Copolymerization of two or more monomers generally gives rise to polymers whose composition changes to some extent as conversion increases. Depending on the type of polymerization, two types of heterogeneity can be distinguished.
If the lifetime of the active group on the polymer chain is the same as the duration of the polymerization, as in the case of anionic polymerization, the composition changes along the chain. At any given juncture during the polymerization all of the polymer chains have the same overall composition.
If the lifetime of the active group on the polymer chain is significantly shorter than the overall reaction time, the composition of the polymer chains changes as the conversion proceeds in the polymerization. This second type of heterogeneity is typical of free-radical polymerization reactions in which the lifetime of the growing polymer radicals is in the region of seconds and the polymerization time in the region of hours.

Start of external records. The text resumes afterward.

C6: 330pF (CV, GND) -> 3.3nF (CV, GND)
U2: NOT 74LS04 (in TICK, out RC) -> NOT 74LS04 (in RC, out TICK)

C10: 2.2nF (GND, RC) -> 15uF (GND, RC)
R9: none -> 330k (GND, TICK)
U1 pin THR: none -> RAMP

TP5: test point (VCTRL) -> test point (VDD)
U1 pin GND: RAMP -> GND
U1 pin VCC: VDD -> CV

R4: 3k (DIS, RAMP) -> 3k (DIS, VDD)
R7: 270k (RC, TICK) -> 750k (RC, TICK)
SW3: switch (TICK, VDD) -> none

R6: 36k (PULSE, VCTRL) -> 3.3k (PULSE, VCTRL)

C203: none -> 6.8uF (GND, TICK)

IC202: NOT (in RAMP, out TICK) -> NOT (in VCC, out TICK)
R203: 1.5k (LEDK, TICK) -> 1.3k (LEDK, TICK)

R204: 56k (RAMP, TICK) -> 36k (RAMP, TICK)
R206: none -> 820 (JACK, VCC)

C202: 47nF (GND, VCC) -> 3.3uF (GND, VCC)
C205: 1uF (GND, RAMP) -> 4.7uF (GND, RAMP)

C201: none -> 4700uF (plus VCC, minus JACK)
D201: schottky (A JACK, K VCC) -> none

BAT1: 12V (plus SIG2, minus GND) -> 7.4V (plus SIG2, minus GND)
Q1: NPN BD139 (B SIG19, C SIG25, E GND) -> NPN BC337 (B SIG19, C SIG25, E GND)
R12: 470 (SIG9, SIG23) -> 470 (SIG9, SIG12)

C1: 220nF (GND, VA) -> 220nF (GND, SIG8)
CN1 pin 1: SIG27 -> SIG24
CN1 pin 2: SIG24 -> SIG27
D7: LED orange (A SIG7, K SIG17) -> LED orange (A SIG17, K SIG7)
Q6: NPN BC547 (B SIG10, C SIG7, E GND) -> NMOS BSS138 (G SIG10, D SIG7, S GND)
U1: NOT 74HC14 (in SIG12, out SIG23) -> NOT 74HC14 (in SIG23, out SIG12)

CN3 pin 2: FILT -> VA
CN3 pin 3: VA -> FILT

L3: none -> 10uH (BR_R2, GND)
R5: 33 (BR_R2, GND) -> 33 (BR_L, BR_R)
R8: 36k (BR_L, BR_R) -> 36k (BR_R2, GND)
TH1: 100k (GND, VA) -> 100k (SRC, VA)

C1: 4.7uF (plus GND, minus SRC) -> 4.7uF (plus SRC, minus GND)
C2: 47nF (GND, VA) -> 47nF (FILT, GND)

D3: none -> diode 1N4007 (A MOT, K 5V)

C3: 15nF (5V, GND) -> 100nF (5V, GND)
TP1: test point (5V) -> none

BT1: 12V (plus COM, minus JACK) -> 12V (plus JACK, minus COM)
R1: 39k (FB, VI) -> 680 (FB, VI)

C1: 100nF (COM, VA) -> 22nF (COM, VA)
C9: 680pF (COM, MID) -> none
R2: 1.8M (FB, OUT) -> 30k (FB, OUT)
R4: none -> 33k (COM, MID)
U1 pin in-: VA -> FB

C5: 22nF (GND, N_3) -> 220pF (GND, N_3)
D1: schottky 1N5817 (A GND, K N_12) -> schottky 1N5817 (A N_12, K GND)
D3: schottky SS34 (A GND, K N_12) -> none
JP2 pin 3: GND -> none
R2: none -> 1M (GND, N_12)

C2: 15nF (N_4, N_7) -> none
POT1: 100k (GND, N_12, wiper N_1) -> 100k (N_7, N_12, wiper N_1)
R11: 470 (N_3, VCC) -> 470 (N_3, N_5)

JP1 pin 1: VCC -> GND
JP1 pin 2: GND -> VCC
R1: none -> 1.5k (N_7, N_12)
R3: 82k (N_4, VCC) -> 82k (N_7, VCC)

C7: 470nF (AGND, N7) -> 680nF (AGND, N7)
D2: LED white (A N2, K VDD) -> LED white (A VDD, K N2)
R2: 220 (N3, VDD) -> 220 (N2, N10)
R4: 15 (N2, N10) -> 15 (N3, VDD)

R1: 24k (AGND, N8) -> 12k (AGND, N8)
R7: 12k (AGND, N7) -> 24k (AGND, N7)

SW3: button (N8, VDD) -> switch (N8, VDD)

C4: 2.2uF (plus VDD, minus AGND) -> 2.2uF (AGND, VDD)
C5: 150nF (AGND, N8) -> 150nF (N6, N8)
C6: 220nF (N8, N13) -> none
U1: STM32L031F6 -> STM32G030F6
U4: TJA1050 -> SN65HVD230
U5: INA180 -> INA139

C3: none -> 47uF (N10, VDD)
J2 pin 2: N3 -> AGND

This heterogeneity is associated with disadvantages for many applications. In the case of adsorber resins and ion exchangers, which are crosslinked bead polymers, non-crosslinked or very weakly crosslinked fractions are highly undesirable. These always arise if there is more than proportional incorporation of crosslinking agent, the concentration of which decreases markedly as the polymerization proceeds. A typical example of this is the acrylonitrile/divinylbenzene combination. Bead polymers and/or weakly acidic ion exchangers prepared from this combination contain considerable amounts of non-crosslinked polymers, which can exude and give products which are mechanically and osmotically unstable. Attempts are made to compensate for the drop in concentration of the crosslinking agent during the polymerization by either using a second crosslinking agent which is incorporated only slowly or feeding further amounts of the crosslinking agent whose concentration drops rapidly (in this case divinylbenzene). The second crosslinking agents used in industry are di- or triallyl compounds, such as 1,7-octadiene or trivinylcyclohexane. These substances react only incompletely and have to be carefully removed so that the resin does not cause difficulties in downstream applications. Feeding further amounts of the crosslinking agent is difficult and requires a sophisticated feed strategy, and there is also a limitation on the selection of the suspension stabilizers. Protective colloids frequently used in bead polymerization, such as gelatins, polyvinyl alcohol, or cellulose derivatives, are film-forming substances which are unsuitable since they inhibit the diffusion of the crosslinking agent into the polymerizing beads (EP-A 98,130).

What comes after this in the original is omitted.